IPS-Inter Press Service Deutschland GmbH
IPS-Tagesdienst vom 14. Februar 2013

Israel: 'Der Mount Hermon wird immer uns gehören' - Skifahren auf den Golanhöhen

von Pierre Klochendler


Bild: © Pierre Klochendler/IPS

Skifahrer in den Golanhöhen
Bild: © Pierre Klochendler/IPS

Berg Hermon, Golanhöhen, 14. Februar (IPS) - Unablässig heult der Wind auf dem Mount Hermon und erstickt sämtliche Geräusche des syrischen Bürgerkriegs. Die Israelis, die in diesen Teil der von ihrem Land besetzten Golanhöhen kommen, denken nicht an Krieg, sondern an Sport. Das international als Teil Syriens anerkannte Gebiet ist das einzige Skigebiet in der Region.

"Ich fahre zum ersten Mal Ski", sagt Ilana Marciano aus Netanja, einer Stadt an der israelischen Mittelmeerküste. "Unglaublich, es ist einfach großartig" ruft sie, während sie sich aus dem 60 Zentimeter hohen Schnee hochrappelt. Der Mount Hermon ist in diesem Winter völlig schneebedeckt. Er ist ein exotischer Ort für Menschen, die sich sonst eher an sonnigen Stränden vergnügen. Täglich kommen durchschnittlich 10.000 Besucher in das Skigebiet, wie die Tourismusmanager am Ort berichten.

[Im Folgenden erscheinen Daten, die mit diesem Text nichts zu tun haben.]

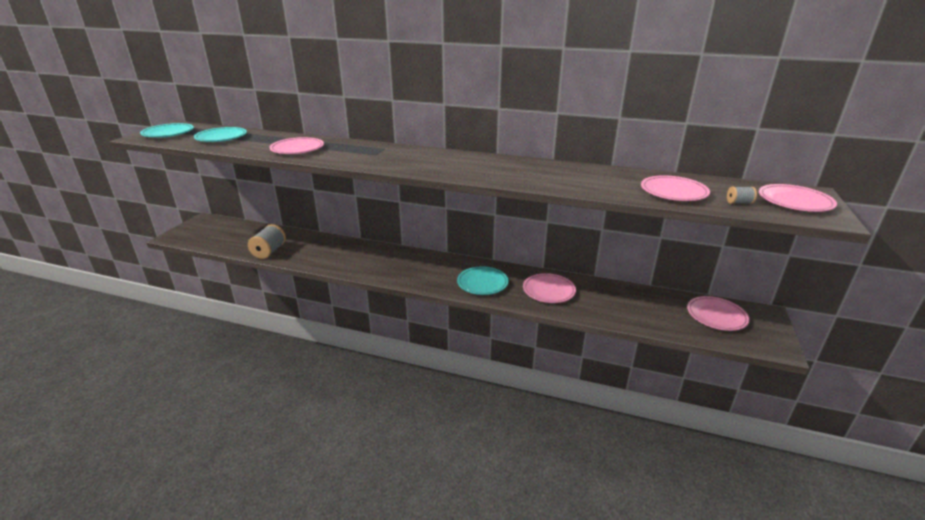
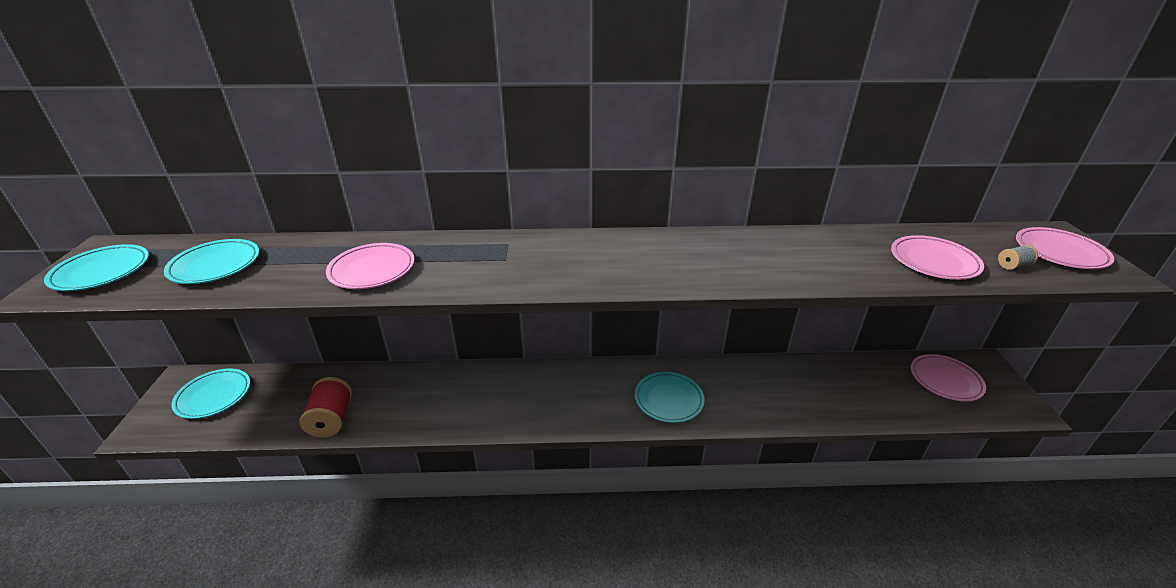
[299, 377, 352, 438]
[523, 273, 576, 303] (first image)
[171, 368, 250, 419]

Dschabal asch-Schaich, wie der Gebirgszug auf Arabisch heißt, gilt den Israelis als 'Auge' ihres Landes. Hoch über dem Grenzdreieck zwischen Israel, dem Libanon und Syrien gelegen, bietet der 2.814 Meter hohe Berg einen weiten Blick. Die israelische Armee unterhält auf dem Hermon mehrere Beobachtungspunkte. An klaren Tagen kann man bis nach Damaskus sehen. Im Nordosten hat vor allem syrisches Militär in der libanesischen Bekaa-Ebene Stellung bezogen. Knapp unterhalb des Berggipfels und oberhalb einer 'Pufferzone' mit israelischen und syrischen Befestigungsanlagen befindet sich das 'Hermon-Hotel', die weltweit am höchsten gelegene Station von UN-Friedenstruppen.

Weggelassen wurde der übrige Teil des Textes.